Le operazioni – già definite “ad alto rischio” dalla Guardia costiera maldiviana – risultano particolarmente complesse per la profondità e la conformazione dell’area, descritta come un vero e proprio canyon sommerso. Sulle cause della tragedia restano aperti diversi scenari. Gli investigatori non escludono la perdita di orientamento all’interno della grotta, favorita dalla scarsa visibilità e dalla sabbia sollevata dal moto ondoso. Un’ipotesi altrettanto accreditata riguarda la tossicità dell’ossigeno nelle miscele respiratorie utilizzate a profondità elevate, soprattutto in caso di composizioni non adeguatamente calibrate.

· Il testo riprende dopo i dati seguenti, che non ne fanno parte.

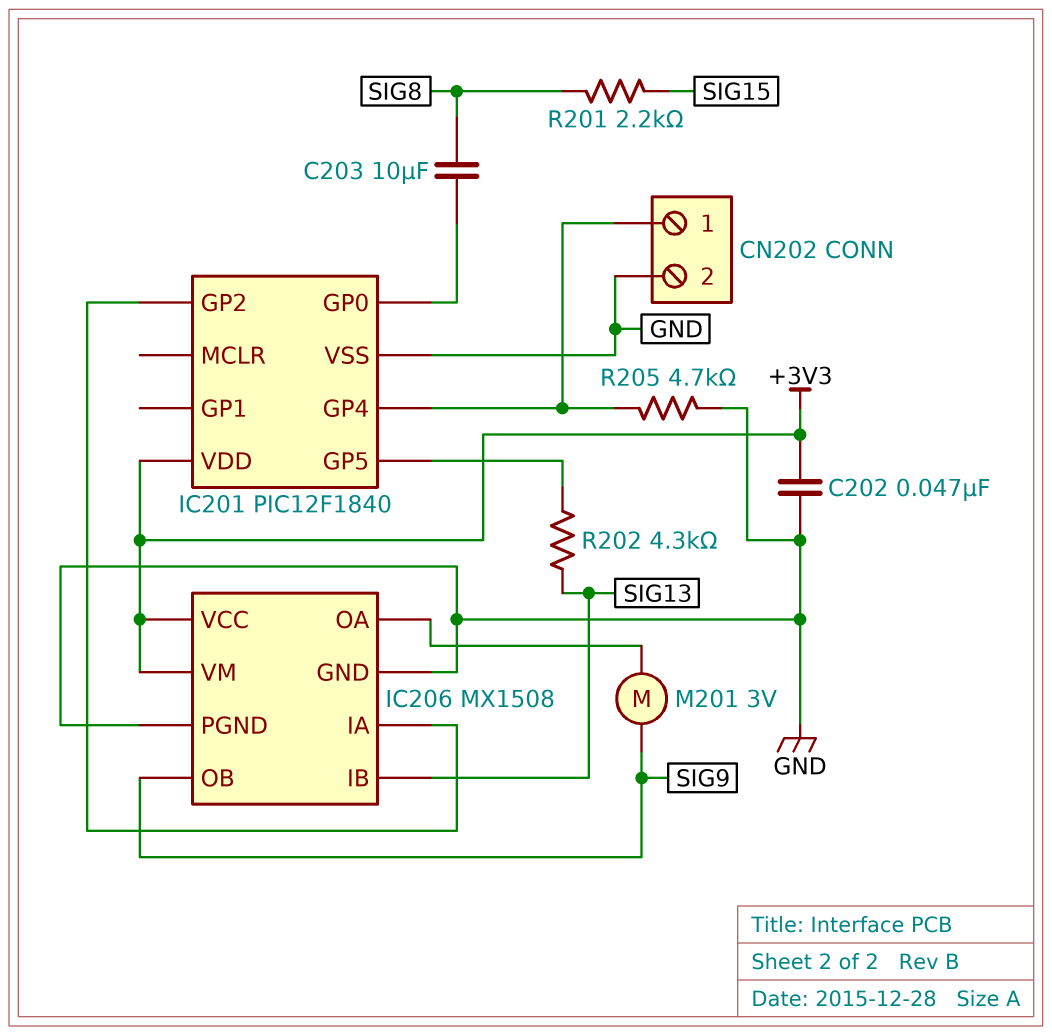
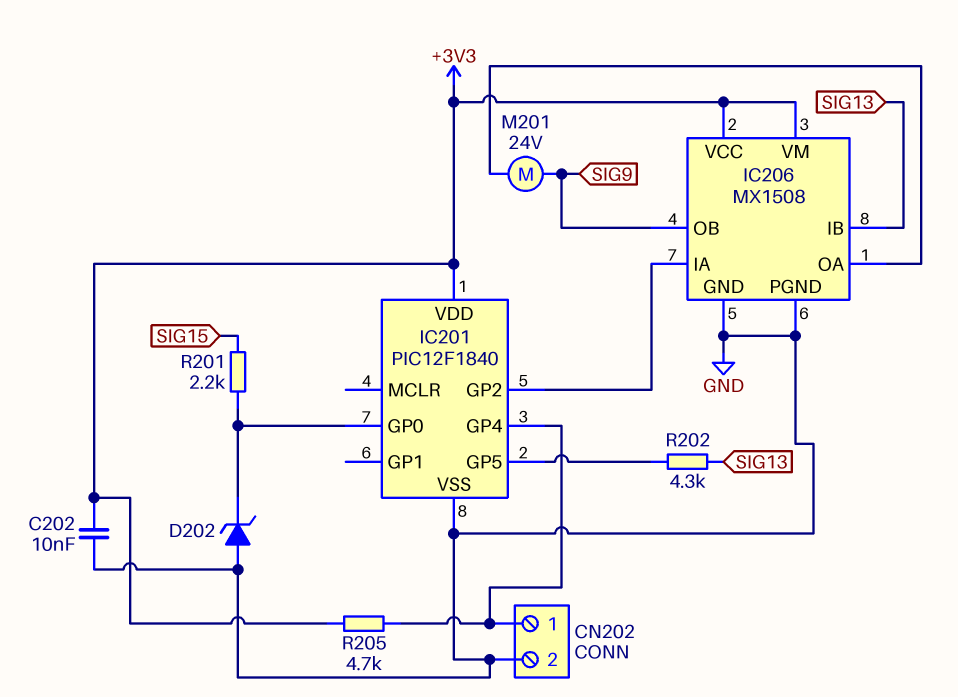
C202: 47nF (+3V3, GND) -> 10nF (+3V3, GND)
C203: 10uF (IC201/GP0, SIG8) -> none
D202: none -> zener (A GND, K IC201/GP0)
M201: motor 3V (IC206/OA, SIG9) -> motor 24V (IC206/OA, SIG9)
R201: 2.2k (SIG8, SIG15) -> 2.2k (IC201/GP0, SIG15)
R205: 4.7k (CN202/1, GND) -> 4.7k (+3V3, CN202/1)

Tra le altre possibilità, anche una dinamica a catena: un sub potrebbe essere rimasto incastrato, costringendo gli altri a tentare di soccorrerlo e questo potrebbe aver provocato il rapido consumo delle riserve d’aria, fino al panico o alla narcosi da profondità. Gli esperti sottolineano come a 50 metri i margini di errore siano estremamente ridotti. “Una miscela respiratoria non corretta può provocare crisi iperossiche con effetti neurologici e cardiovascolari” – spiegano specialisti in medicina subacquea. Anche il fattore psicologico può essere un’arma a doppio taglio. In ambienti vincolanti e poco visibili, l’agitazione può compromettere lucidità e capacità di risalita.
Fondamentale sarà ora il recupero e l’analisi delle attrezzature, in particolare delle bombole, che potrebbero rivelare eventuali anomalie nella miscela respiratoria, compresa una possibile contaminazione. Solo il ritrovamento e l’autopsia sui corpi potrà fornire agli investigatori elementi decisivi per ricostruire con precisione le dinamiche della tragedia.